Борисом Хазановым движет уверенность, что старый, классический роман уже не способен правдиво отразить действительность, в которой мы живем. Он не говорит об этом прямо, но мысль его именно такова, тут не может быть сомнений:
...
Можно было бы объяснить, откуда возникла такая концепция. Она – порождение века, в котором человек перестал чувствовать себя хозяином не то чтобы на всей планете, – этого, слава Богу, никогда не было, – но на своем маленьком клочке земли, в своей собственной квартире. Она детище того времени, когда каждый ощущает себя обездвиженным придатком, а то и рудиментом, в чудовищно сложном и непостижимом мире, который отлично может обойтись без него; когда все мы точно висим на подножке переполненного трамвая; когда стоимость человеческой личности стремительно падает и каждый на самом себе испытывает тяжесть гнета анонимных человеческих институтов, непостижимым образом ведущих самостоятельное, не зависящее от воли людей существование, – армии, государства, тайной и явной полиции, идеологического аппарата и механизмов массовой информации. Вместе с тем это искусство представляет собой героическую и по-своему действенную попытку отстоять человечность в обезличенном и обесчеловеченном мире.

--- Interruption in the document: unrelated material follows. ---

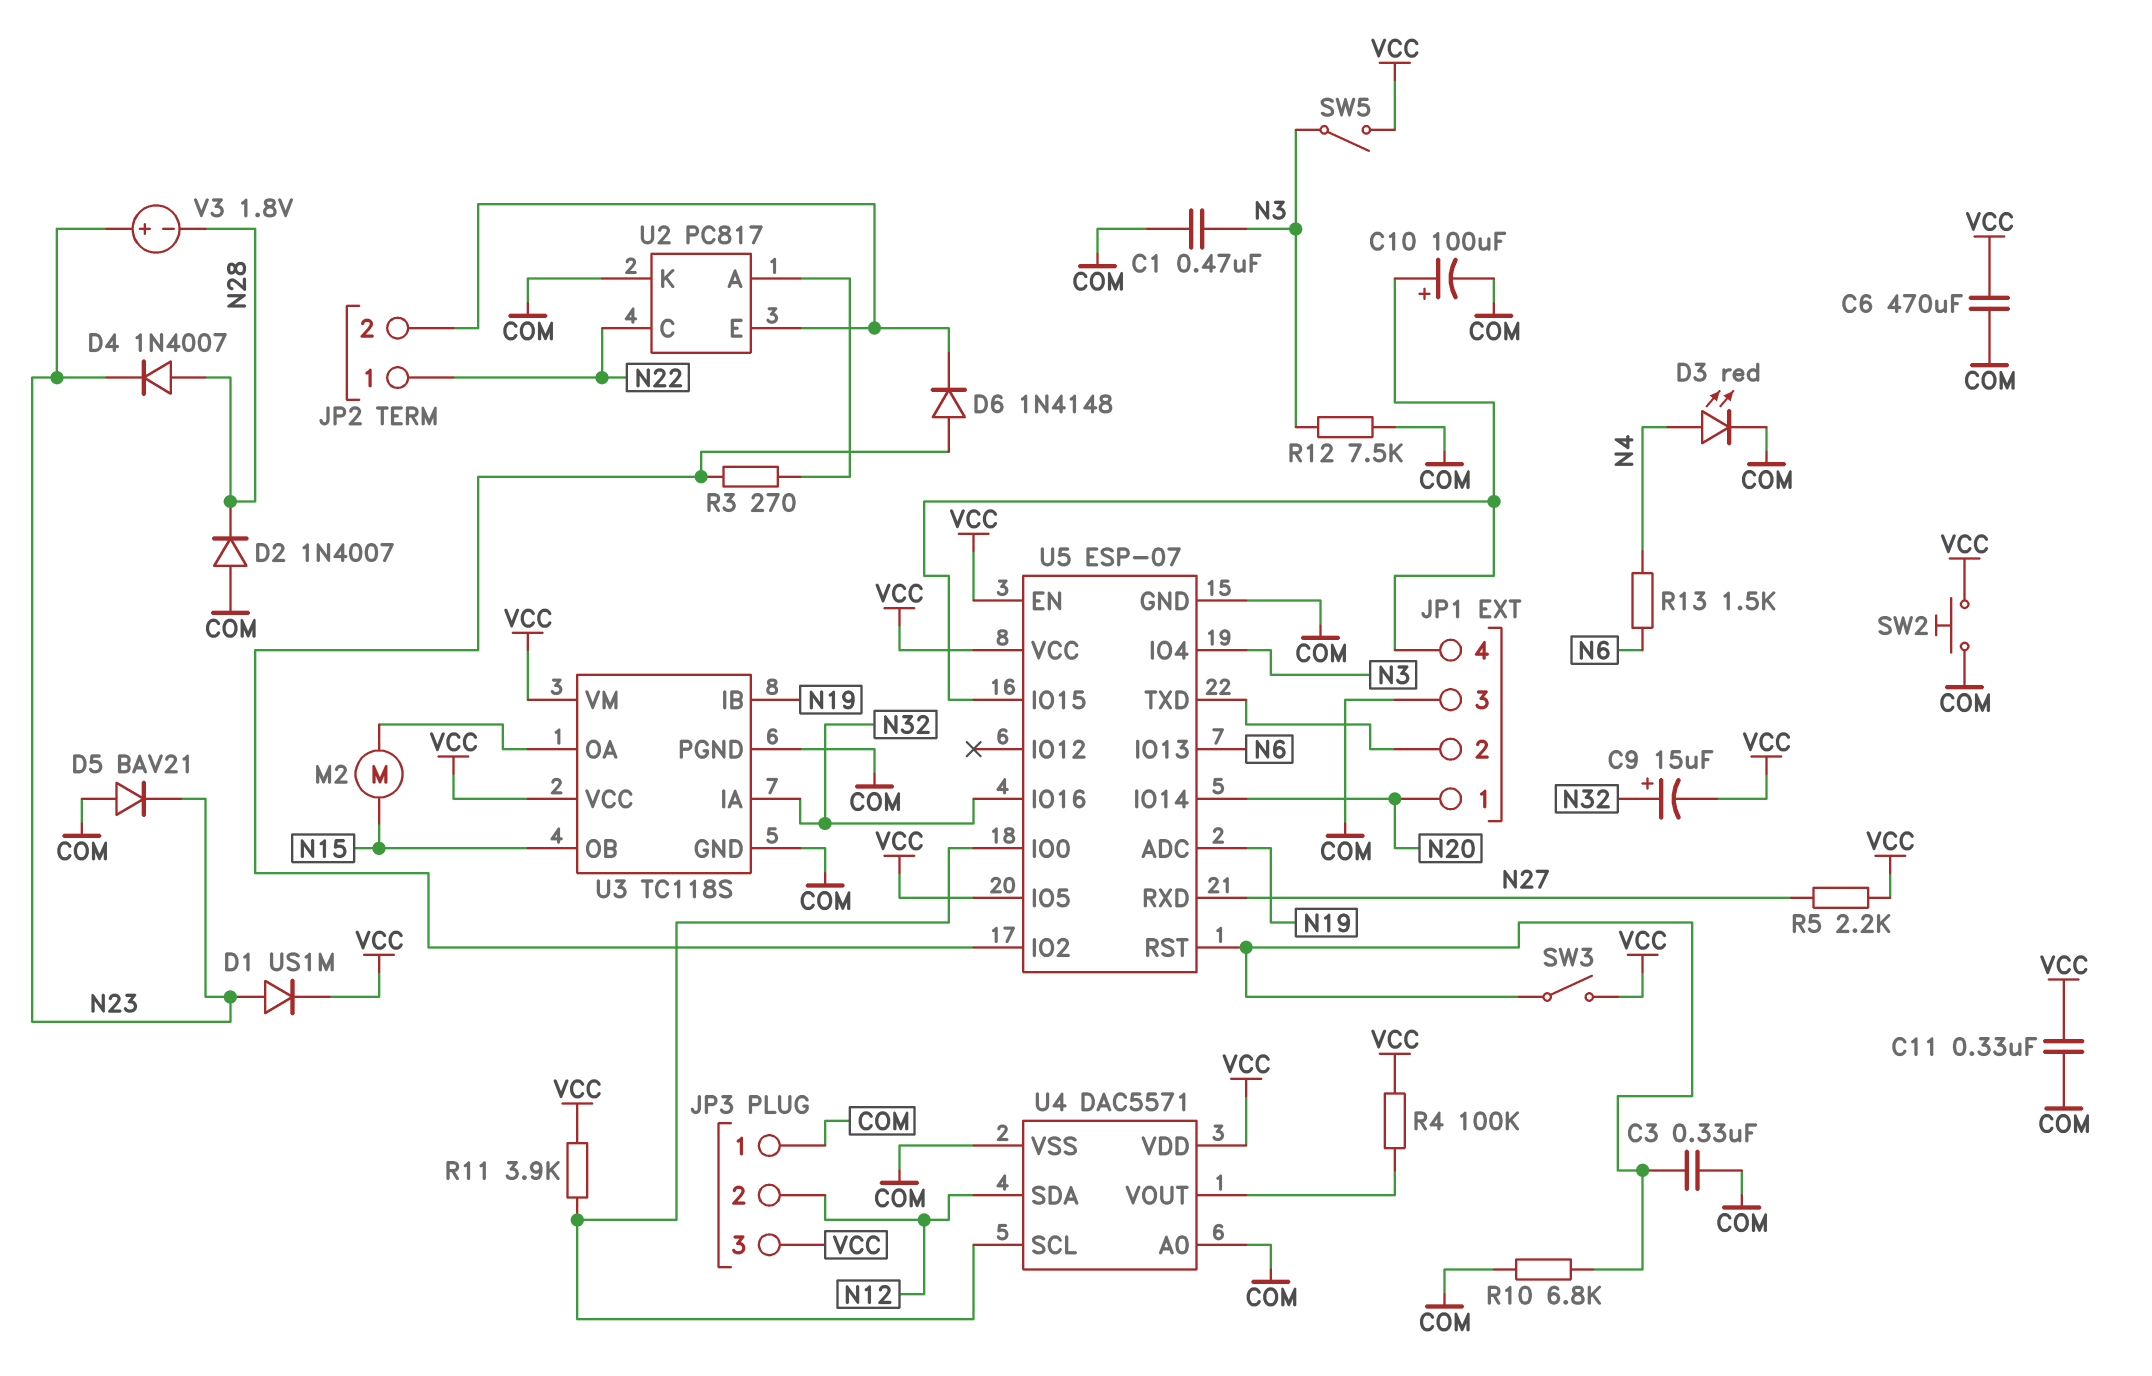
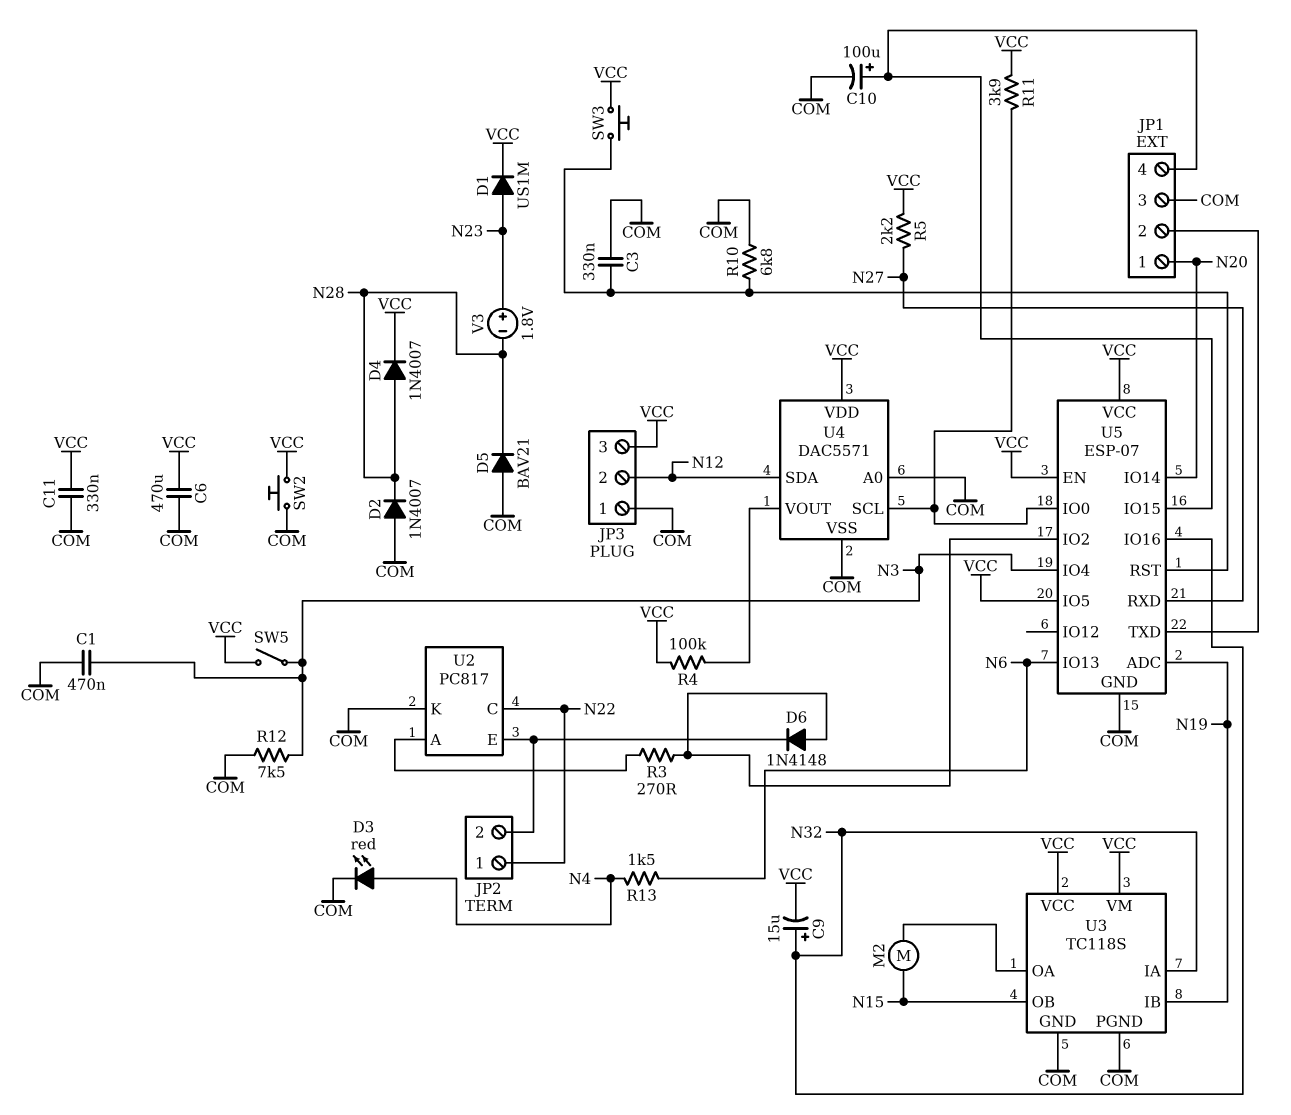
D4: diode 1N4007 (A N28, K N23) -> diode 1N4007 (A N28, K VCC)
D5: diode BAV21 (A COM, K N23) -> diode BAV21 (A COM, K N28)
SW3: switch (U5/RST, VCC) -> button (U5/RST, VCC)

Последняя фраза нуждается в некоторых разъяснениях. Героические стимулы всегда были свойственны искусству. Классической прозе XIX века не в меньшей мере, нежели той неклассической прозе, убежденным приверженцем и апологетом которой выступает в этом отрывке Борис Хазанов.
Один из самых глубоких исследователей творчества Л.Н. Толстого Б.М. Эйхенбаум посвятил этой теме специальную статью. Рассуждая о стимулах, побуждавших Льва Николаевича творить, он приводил тот самый отрывок из его письма А.А. Толстой, на который я уже ссылался однажды.
...
Вы говорите, что мы как белка в колесе… Но этого не надо говорить и думать. Я по крайней мере, что бы я ни делал, всегда убеждаюсь, что du haut de ces pyramides 40 siecles me contemplent и что весь мир погибнет, если я остановлюсь.
Приведя эту цитату, Б. Эйхенбаум так ее комментирует:
...
Речь здесь идет именно о стимулах: Толстой не хочет соглашаться, что мы «как белка в колесе»… В противовес формуле «как белка в колесе» он приводит слова Наполеона, сказанные в Египте… Но следом за этой формулой приводится другая, ведущая свое происхождение из философии Шопенгауэра и еще более многозначительная: «Весь мир погибнет, если я остановлюсь». Толстой, оказывается, чувствует себя центром мира, его главной движущей силой – солнцем, от деятельности которого зависит вся жизнь. Как ни фантастичен этот стимул – он составляет действительную основу его поведения и его работы… Толстой может работать только тогда, когда ему кажется, что весь мир смотрит на него и ждет от него спасения, что без него и его работы мир не может существовать, что он держит в своих руках судьбы всего мира. Это больше, чем «вдохновение», – это то ощущение, которое свойственно героическим натурам… Совсем не этика руководила Толстым в его жизни и поведении: за его этикой как подлинное правило поведения и настоящий стимул к работе стояла героика.